§ PROBLEM TO WORK ON:
Search the data for the string "size", and report each line where it is found.
+++ DATA RECORDS
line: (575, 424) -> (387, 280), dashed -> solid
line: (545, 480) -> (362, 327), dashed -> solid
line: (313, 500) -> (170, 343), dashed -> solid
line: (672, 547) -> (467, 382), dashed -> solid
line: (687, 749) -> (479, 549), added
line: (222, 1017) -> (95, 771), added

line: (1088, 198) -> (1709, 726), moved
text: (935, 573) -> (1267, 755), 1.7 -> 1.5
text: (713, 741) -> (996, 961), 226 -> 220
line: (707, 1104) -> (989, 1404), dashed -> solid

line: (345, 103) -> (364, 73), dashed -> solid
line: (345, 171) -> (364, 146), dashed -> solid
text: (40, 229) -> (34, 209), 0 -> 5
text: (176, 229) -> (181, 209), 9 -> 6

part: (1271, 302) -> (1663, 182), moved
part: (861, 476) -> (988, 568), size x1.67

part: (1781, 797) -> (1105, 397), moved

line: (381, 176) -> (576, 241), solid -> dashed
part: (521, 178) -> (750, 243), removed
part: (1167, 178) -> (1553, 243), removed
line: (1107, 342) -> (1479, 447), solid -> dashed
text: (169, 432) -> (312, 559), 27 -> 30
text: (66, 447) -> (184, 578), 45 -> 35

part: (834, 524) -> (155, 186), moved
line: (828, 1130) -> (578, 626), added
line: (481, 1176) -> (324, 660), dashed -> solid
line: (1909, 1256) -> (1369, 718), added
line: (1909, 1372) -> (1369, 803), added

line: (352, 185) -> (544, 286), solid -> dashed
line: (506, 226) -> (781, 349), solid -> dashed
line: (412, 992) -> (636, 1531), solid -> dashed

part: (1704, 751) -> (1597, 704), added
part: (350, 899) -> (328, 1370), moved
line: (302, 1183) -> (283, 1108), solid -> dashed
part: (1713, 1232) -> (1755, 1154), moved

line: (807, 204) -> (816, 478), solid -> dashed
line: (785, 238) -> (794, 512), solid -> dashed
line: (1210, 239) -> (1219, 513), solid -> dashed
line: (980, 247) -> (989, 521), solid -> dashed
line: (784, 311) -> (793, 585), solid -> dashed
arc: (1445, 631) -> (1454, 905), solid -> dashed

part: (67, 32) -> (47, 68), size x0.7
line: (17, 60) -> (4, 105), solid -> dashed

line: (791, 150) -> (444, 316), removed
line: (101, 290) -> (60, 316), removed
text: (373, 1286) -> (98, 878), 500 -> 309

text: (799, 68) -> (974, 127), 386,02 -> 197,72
++++++
§ EXPECTED ANSWER:
part: (861, 476) -> (988, 568), size x1.67
part: (67, 32) -> (47, 68), size x0.7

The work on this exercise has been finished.